The backend exposes the following minimal prototype API:
POST /generateGET /status/{job_id}GET /download/{job_id}
Compatibility endpoints from the earlier hosted deployment remain in place so the project can still support the older synchronous web flow when needed.
Current Deployment Modes¶
1. Local prototype mode¶
Default mode for development and demonstrations on a single machine.
EXECUTION_MODE=local- jobs are stored under
jobs/<job_id>/ - synthesis runs through
web_app.job_runner
This mode is used for laptop testing, Docker-based demos, and rapid iteration.
2. Hosted compatibility mode¶
The repository still supports the older hosted web deployment pattern:
- frontend on Vercel
- backend-compatible container deployment
- synchronous synthesis fallback for compatibility
This mode exists to preserve the current hosted demo path while the RC deployment path matures.
3. RC / Slurm mode¶
The execution layer supports Slurm-backed synthesis jobs for UVA RC environments.

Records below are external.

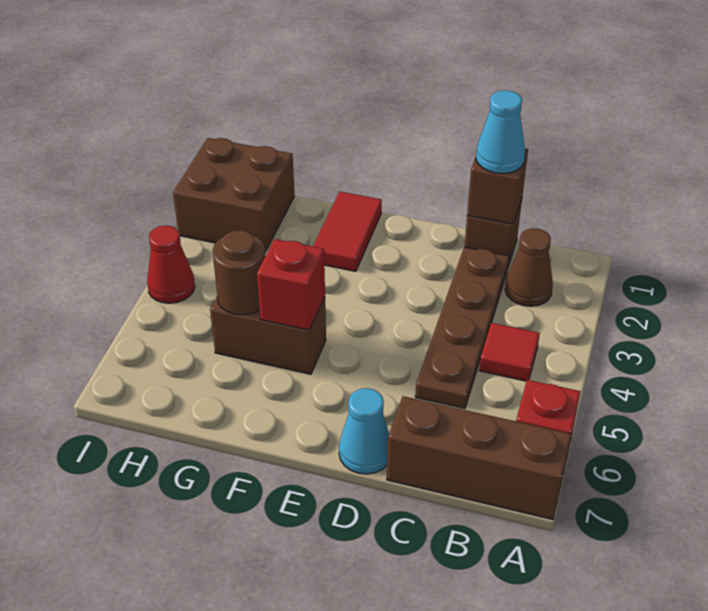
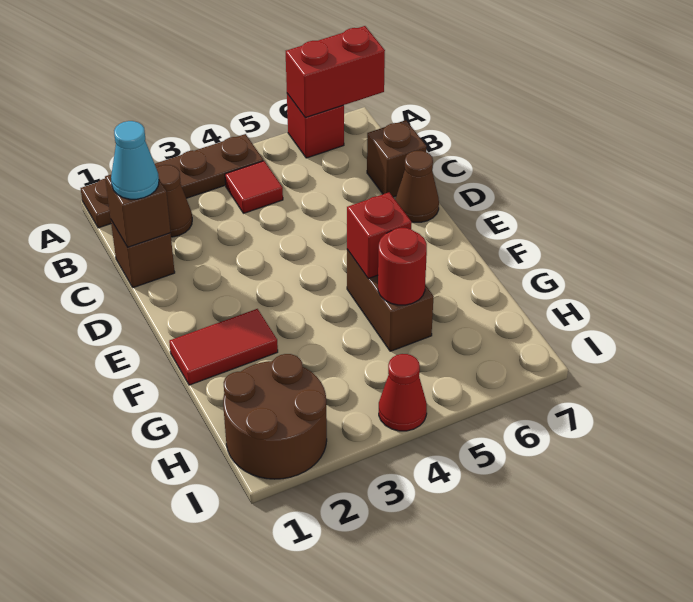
none -> red brick A6:A7 level 2
brown brick A7:C7 level 1 -> brown brick C7 level 1
brown plate C2:C5 level 1 -> brown plate A1:A4 level 1
cyan cone D7 level 1 -> brown cone D7 level 1
brown round brick G5 level 2 -> red round brick G5 level 2
brown brick H1:I2 level 1 -> brown round brick H1:I2 level 1

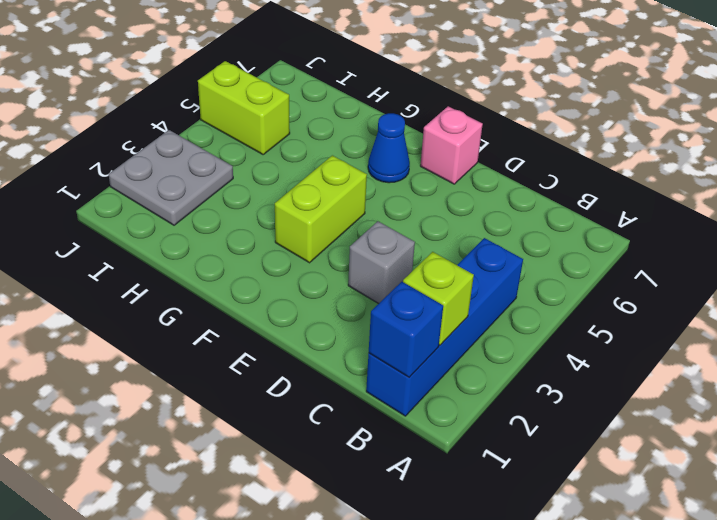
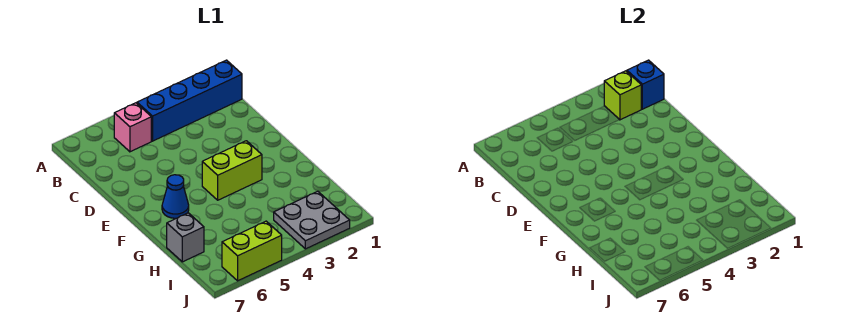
grey brick D3 level 1 -> grey brick H7 level 1
pink brick E7 level 1 -> pink brick B5 level 1
lime brick I5:J5 level 1 -> lime brick J5:J6 level 1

EXECUTION_MODE=slurmSlurmExecutorsubmits localsbatchjobs when the API service itself is on a Slurm-capable hostSshSlurmExecutorsubmitssbatchjobs over SSH when the API service is hosted elsewhere
This is the intended direction for RC integration.
Validated RC Integration¶
The following RC-facing steps have already been validated:
- SSH access to Rivanna submit host
- Slurm submission with RC allocation
dplab - remote code synchronization to a Rivanna checkout
- Python environment bootstrap on Rivanna
- short-lived FastAPI smoke tests on Rivanna
- frontend static asset sync into the FastAPI-served location
Validated Rivanna settings for the current account include:
SLURM_ACCOUNT=dplab
SLURM_PARTITION=standard
SLURM_REMOTE_PROJECT_ROOT=/home/nkp2mr/privsyn-tabular-rc
SLURM_REMOTE_JOBS_ROOT=/scratch/nkp2mr/privsyn/jobs
Recommended RC Deployment Shape¶
For a stable RC deployment, the preferred architecture is:
- a long-running web/API service on an always-on service platform
- Slurm-backed execution on Rivanna
- shared job/output storage visible to both the API service and compute jobs
This avoids leaving the application running on a Rivanna login node, while still using RC compute allocations for the actual synthesis jobs.
Repository support for this path now includes:
deploy/rc/env.rivanna.exampledeploy/rc/sync_to_rivanna.shdeploy/rc/bootstrap_rivanna.shdeploy/rc/k8s/
Persistence and Outputs¶
Each synthesis job receives a unique identifier and a dedicated directory containing:
- input parquet
- confirmed metadata
- job metadata
- runner logs
- synthetic output CSV
- Slurm script metadata when applicable
This design keeps the system easy for an academic lab to inspect, debug, and maintain.
Security and Operational Notes¶
- uploaded files are stored per job
- synthetic outputs are written to per-job directories
- SSH-based Slurm submission expects credentials to be mounted as secrets, not baked into images
- the RC Kubernetes templates are placeholders and are intended to be copied into an RC-managed deployment repository later
Current Limitations¶
- long-running public service hosting is not intended to remain on Rivanna login nodes
- the strongest RC deployment path still depends on a final persistent shared storage decision
- Kubernetes manifests for RC are templates and will need namespace/storage customization with RC staff
Summary¶
The PrivSyn NSF prototype has been refactored into a deployable research system with:
- preserved web workflow
- clean API/job separation
- local execution for development
- Slurm execution for RC integration
- documented RC deployment artifacts
This provides a practical bridge from the existing hosted prototype to a more sustainable UVA Research Computing deployment.